C’est l'un des documentaires qui a le plus fait parler de lui depuis le début de cette année. Il a explosé toutes les audiences du genre sur Arte au moment de sa diffusion. Il était donc bien parti pour faire de même en replay sur le web sauf....
Sauf que "Religieuses abusées, l'autre scandale de l'Eglise" a été supprimé du site d’Arte sur décision de la justice allemande.
De quoi s'agit-il? Menée durant deux ans par Eric Quintin, Marie Pierre Raimbault et Elizabeth Drévillon, cette enquête filmée met en lumière les témoignages glaçants de jeunes soeurs ou nonnes violées par des prêtres, et montre un système d'emprise et d'impunité. Des événements qui ont eu lieu récemment.
Un prêtre saisit la justice
Sur les réseaux sociaux, le reportage a suscité beaucoup de réactions, beaucoup de commentaires de gens touchés, émus et surtout révoltés par l’histoire de ces religieuses absusées.
Mais qui dit levée d’un tel secret, d’un tel tabou dit aussi mises en accusation. Un prêtre allemand, qui n'est pas nommé dans le documentaire, s'estime pourtant reconnaissable. Il a saisi la justice pour interdire toute rediffusion, y compris sur internet, de cette enquête.
La Süddeutsche Zeitung, qui a dévoilé l'information, indique que la décision a été rendue le 20 mars par le tribunal d’instance de Hambourg.
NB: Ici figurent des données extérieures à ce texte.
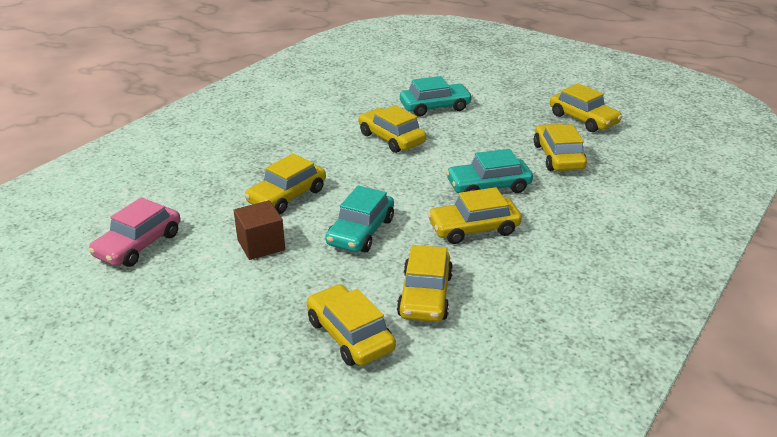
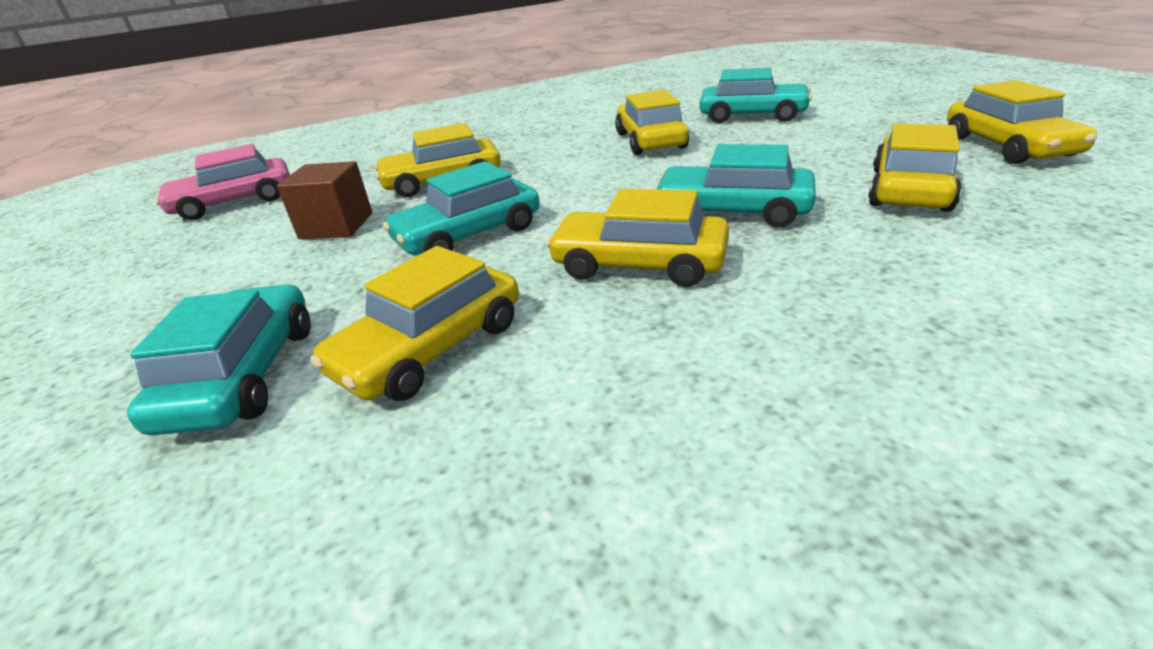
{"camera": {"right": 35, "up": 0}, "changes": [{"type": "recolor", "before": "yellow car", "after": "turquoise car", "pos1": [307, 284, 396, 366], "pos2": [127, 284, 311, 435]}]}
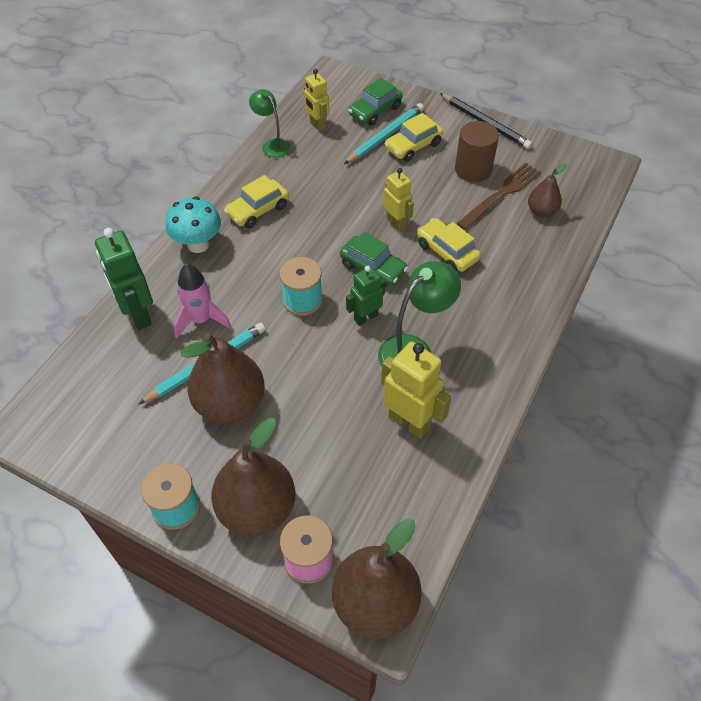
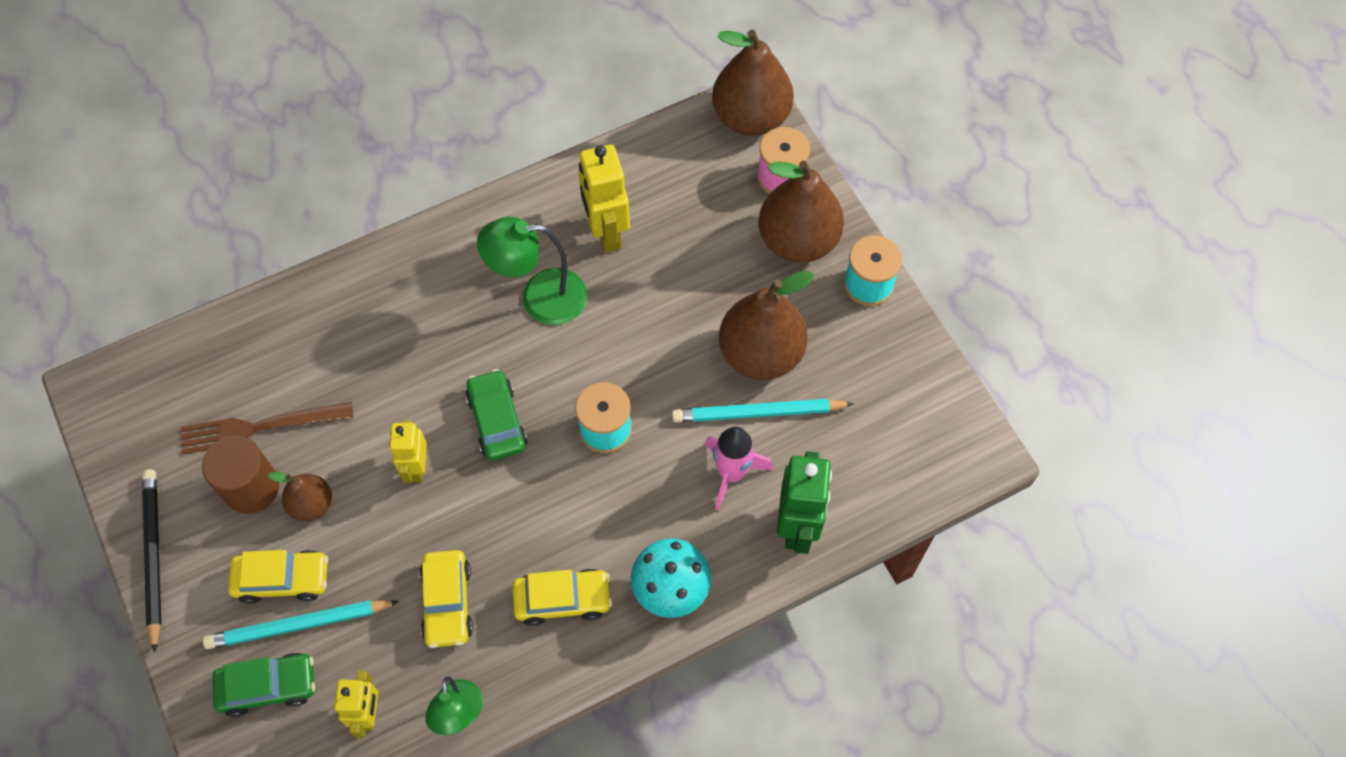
{"camera": {"right": -145, "up": 10}, "changes": [{"type": "delete", "before": "green robot", "pos1": [346, 266, 385, 326]}, {"type": "move", "before": "yellow car", "pos1": [417, 218, 481, 272], "pos2": [419, 550, 473, 648]}, {"type": "move", "before": "brown pear", "pos1": [528, 163, 567, 217], "pos2": [268, 472, 332, 522]}]}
Il y est précisé que toute violation de l’ordonnance pourrait condamner la chaîne franco-allemande à "une amende pouvant aller jusqu’à 250'000 euros ou une peine d’emprisonnement jusqu’à deux ans".
Un porte-parole du tribunal a indiqué à l'AFP que cette "injonction temporaire" avait été prise car certaines déclarations du documentaire donnaient "l'impression que le requérant avait eu des rapports sexuels avec la nonne mentionnée dans le reportage contre son gré".
Quant à la chaîne franco-allemande, elle a annoncé qu'elle préparait un recours contre cette décision de justice et précise que le documentaire a été retiré de son site le 5 avril.
Balance des intérêts
Le tribunal doit tenir compte à la fois de la liberté d'expression, des intérêts du prêtre à ne pas être reconnu et du droit du public à être informé. En première instance, le juge allemand a tranché en faveur du prêtre.
Toute la difficulté à laquelle doit faire face le juge, c'est de mettre en balance les intérêts et de décider auxquels il accorde la priorité.
A une époque où tout est dupliqué, copié et relayé sur internet - cette enquête est d'ailleurs actuellement encore visible sur Youtube - la pertinence de la suppression d'une information se pose. Connue sous le nom d' "effet Streisand", cette volonté de censurer risque de déclencher le résultat inverse. Ainsi, le prêtre qui a réussi à interdire la diffusion d'un documentaire où son nom n’apparaît pourtant pas, pourrait ne pas rester anonyme très longtemps.
Sujet radio: Magali Philip
Adaptation web: Andréanne Quartier-la-Tente avec AFP
Un documentaire aussi diffusé sur la RTS
"Religieuses abusées, l'autre scandale de l'Eglise" avait été diffusé fin février dans l'émission "Temps Présent" sur RTS Un. Malgré un succès antenne - 223’000 téléspectateurs, soit 45,1% de part de marché - il n'est plus visible sur le site de la RTS. Une décision qui n'est pas juridique comme dans le cas d'Arte, mais qui concerne les mesures contractuelles. Lors de l'achat de ce documentaire, le contrat précisait que la durée du replay était de 30 jours. Une mesure tout à fait standard.
Jean-Philippe Ceppi, producteur de l'émission "Temps Présent" précise que la RTS n'a subi aucune pression de la part de l'Eglise ou de prêtres concernant la diffusion ou la rediffusion de cette enquête.